1.5. Discrete Fourier Analysis#

The Fourier coefficients of a sequence, or time series, \(y = [y_0,y_1,y_2,...,y_{N-1}]\) can be defined as

\[Y_k=\sum^{N-1}_{n=0}y_ne^{-i2\pi kn/N}\]
  • For each frequency, the Fourier coeffient is the sum of (all function values \(\times\) sines and cosines) over all N.

  • The sum of (all function values x sines and cosines) is the same as computing the covariance between the function and sine/cosine waves.

  • In general, the Fourier coefficients are complex numbers which describe both the coefficients for both the sine and cosine waves.

Computing these sums for all fequencies gives a set of Fourier coefficients:

\[Y_k =[Y_0,Y_1,Y_2,....Y_{N/2},......Y_{N-1}]\]
  • Each coefficient \(Y\) can be complex valued. The real part of each \(Y_k\) represents the cosine coefficient (analagous to \(\alpha_k\) above) and the imaginary part represents the sine coefficient (analagous to \(\beta_k\) above).

  • \(Y_0\) represents the “zero frequency” or a constant. This is the mean of the time series, which is a constant.

  • The set of coefficients [\(Y_1\), …, \(Y_{N/2}\)] represents the coefficients for positive frequencies, while the set of coefficients [\(Y_1\), …, \(Y_{N/2}\)] represents the coefficients for negative frequencies (if we were to reversed the order of the data points). When analyzing time series with real values (no imaginary components), the information corresponding to the positive and negative frequencies is redundant. In this case, we usually only look at the positive frequencies. See the LOBO spectral analysis example for more information about how the DFT is applied in Python and how to interpret this type of output.

  • The intuitive method of computing these coefficients would be to loop through all frequencies and compute the covaraince for each frequency. This requires \(N^2\) operations. The “fast Fourrier transform” (FFT) requires only \(N\log(N)\) operations.

The inverse DFT gets the time series back to is original form:

\[Y_n=\frac{1}{N}\sum^{N-1}_{n=0}y_ne^{i2\pi kn/N}\]

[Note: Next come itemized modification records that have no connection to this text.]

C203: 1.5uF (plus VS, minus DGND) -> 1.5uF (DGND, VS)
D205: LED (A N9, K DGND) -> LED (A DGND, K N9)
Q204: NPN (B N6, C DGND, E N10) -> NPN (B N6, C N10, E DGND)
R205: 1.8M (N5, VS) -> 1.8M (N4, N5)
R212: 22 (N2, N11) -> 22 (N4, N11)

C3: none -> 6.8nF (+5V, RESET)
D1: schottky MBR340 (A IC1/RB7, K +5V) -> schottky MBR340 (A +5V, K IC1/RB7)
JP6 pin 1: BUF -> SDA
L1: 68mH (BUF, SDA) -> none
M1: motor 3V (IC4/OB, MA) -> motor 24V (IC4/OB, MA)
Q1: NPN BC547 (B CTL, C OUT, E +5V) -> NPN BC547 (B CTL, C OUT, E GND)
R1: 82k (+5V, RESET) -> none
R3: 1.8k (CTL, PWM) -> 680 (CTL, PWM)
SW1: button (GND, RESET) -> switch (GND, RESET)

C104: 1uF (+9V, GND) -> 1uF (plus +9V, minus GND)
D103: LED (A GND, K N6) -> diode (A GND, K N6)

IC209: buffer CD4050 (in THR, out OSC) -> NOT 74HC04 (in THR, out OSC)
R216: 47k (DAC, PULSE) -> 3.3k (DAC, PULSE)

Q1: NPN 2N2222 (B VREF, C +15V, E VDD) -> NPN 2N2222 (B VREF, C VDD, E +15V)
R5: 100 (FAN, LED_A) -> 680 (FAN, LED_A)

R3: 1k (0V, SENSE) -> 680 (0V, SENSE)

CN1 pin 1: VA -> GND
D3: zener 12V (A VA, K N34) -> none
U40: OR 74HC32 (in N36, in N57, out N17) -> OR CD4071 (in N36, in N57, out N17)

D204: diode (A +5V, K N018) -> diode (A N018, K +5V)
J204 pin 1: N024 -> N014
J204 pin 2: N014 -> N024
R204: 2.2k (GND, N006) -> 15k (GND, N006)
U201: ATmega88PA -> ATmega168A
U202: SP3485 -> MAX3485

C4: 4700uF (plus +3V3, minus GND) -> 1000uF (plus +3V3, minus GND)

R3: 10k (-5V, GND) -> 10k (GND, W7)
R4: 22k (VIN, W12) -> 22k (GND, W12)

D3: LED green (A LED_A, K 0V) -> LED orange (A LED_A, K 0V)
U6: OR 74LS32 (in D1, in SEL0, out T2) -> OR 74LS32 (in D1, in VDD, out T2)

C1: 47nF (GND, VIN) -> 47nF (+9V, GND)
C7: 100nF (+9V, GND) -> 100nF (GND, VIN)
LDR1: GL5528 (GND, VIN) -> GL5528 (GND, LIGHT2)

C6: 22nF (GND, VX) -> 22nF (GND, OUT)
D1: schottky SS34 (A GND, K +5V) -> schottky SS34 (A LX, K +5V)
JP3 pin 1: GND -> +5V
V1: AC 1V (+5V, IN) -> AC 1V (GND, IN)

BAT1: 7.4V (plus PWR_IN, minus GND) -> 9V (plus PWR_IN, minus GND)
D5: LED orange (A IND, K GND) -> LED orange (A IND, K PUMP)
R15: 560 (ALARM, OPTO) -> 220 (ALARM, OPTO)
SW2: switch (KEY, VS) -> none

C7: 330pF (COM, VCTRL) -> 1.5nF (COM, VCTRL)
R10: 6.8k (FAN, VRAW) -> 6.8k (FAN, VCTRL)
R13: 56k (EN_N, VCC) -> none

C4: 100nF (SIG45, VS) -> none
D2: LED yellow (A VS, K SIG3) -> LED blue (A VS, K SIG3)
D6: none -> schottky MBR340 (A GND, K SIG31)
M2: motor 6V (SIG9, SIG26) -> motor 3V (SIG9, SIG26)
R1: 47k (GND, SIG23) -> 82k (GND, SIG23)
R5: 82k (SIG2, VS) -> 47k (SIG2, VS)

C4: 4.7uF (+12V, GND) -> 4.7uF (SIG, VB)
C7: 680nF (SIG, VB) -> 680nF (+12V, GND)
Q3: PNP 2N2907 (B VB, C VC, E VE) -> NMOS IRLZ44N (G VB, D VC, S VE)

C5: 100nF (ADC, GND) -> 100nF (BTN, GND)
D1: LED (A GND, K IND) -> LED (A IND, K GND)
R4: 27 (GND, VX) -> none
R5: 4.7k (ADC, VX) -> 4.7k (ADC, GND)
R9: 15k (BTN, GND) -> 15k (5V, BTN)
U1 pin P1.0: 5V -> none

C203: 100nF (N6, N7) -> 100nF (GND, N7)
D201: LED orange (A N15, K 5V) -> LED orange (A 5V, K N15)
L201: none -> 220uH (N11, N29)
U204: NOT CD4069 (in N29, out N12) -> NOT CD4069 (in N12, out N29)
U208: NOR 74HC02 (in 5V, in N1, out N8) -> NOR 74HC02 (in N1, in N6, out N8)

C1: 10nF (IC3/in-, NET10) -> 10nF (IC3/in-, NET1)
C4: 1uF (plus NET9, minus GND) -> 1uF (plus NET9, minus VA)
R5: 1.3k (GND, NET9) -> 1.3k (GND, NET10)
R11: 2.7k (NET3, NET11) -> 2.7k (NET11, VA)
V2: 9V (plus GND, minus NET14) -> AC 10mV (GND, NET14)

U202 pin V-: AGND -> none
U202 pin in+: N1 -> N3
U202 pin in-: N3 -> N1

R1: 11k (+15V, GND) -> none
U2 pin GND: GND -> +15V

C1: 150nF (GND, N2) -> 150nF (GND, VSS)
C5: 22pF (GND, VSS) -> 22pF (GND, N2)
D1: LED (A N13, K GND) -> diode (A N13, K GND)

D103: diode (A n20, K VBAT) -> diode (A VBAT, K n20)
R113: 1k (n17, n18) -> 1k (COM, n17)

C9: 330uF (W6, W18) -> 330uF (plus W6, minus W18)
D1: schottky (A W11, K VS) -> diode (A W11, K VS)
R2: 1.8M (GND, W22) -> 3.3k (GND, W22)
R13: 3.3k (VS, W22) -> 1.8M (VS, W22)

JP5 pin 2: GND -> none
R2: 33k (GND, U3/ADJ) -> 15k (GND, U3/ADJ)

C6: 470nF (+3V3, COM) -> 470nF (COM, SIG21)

The Discrete Fourier Transform and Inverse DFT may be shown with different scalings (i.e. there is not always a factor 1/N in the equation above). The form used varies by book and programming language. However, the equations should always be internally consistent, so that the Inverse DFT always returns the original time series.